Tourne les yeux : sa tombe est près de ce palais,

C’est ici la montagne où, lavant nos forfaits,

Il voulut expirer sous les coups de l’impie ;

C’est là que de sa tombe il rappela sa vie.

Tu ne saurais marcher dans cet auguste lieu,

Tu n’y peux faire un pas sans y trouver ton Dieu,

Et tu n’y peux rester sans renier ton père…

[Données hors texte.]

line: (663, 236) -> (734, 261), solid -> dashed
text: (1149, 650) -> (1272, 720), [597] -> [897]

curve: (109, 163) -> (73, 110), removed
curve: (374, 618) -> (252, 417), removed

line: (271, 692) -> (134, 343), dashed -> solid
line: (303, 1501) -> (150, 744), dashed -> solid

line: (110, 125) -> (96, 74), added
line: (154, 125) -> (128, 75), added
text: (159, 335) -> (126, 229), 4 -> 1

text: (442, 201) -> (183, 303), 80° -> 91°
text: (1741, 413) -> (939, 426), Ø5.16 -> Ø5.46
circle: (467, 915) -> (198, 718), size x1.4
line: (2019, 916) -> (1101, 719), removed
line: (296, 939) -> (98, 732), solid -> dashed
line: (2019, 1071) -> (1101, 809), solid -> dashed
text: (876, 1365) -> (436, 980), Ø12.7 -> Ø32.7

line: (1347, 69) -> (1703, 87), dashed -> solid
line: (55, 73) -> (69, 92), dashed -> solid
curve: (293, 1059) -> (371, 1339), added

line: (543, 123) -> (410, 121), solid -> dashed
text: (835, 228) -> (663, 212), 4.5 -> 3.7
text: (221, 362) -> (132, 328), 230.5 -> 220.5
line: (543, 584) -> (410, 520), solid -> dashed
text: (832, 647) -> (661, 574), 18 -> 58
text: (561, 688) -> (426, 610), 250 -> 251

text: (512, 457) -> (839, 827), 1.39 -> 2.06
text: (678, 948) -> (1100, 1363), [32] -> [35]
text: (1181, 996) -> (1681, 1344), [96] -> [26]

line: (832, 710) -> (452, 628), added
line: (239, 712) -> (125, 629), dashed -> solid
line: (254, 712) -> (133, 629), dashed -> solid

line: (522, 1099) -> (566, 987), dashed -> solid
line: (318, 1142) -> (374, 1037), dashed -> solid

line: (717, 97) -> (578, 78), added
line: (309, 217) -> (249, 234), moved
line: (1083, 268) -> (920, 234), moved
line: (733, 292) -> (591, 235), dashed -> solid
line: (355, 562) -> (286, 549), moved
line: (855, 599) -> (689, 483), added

Une religion qui fournit de pareilles beautés à son ennemi mériterait pourtant d’être entendue avant d’être condamnée. L’antiquité ne présente rien de cet intérêt, parce qu’elle n’avait pas un pareil culte. Le polythéisme, ne s’opposant point aux passions, ne pouvait amener ces combats intérieurs de l’âme, si communs sous la loi évangélique, et d’où naissent les situations les plus touchantes. Le caractère pathétique du christianisme accroît encore puissamment le charme de la tragédie de Zaïre. Si Lusignan ne rappelait à sa fille que des dieux heureux, les banquets et les joies de l’Olympe, cela serait d’un faible intérêt pour elle, et ne formerait qu’un dur contresens avec les tendres émotions que le poète cherche à exciter. Mais les malheurs de Lusignan, mais son sang, mais ses souffrances se mêlent aux malheurs, au sang et aux souffrances de Jésus-Christ. Zaïre pourrait-elle renier son Rédempteur au lieu même où il s’est sacrifié pour elle ? La cause d’un père et celle d’un Dieu se confondent ; les vieux ans de Lusignan, les tourments des martyrs deviennent une partie même de l’autorité de la religion : la Montagne et le Tombeau crient ; ici tout est tragique, les lieux, l’homme et la Divinité.


Chapitre VI — La Mère. — Andromaque

Vox in Rama audita est, dit Jérémie[1], ploratus et ululatus multus ; Rachel plorans filios suos, et noluit consolari, quia non sunt. « Une voix a été entendue sur la montagne, avec des pleurs et beaucoup de gémissements:c’est Rachel pleurant ses fils, et elle n’a pas voulu être consolée, parce qu’ils ne sont plus. » Comme ce quia non sunt est beau [NOTE 48] ! Une religion qui a consacré un pareil mot connaît bien le cœur maternel.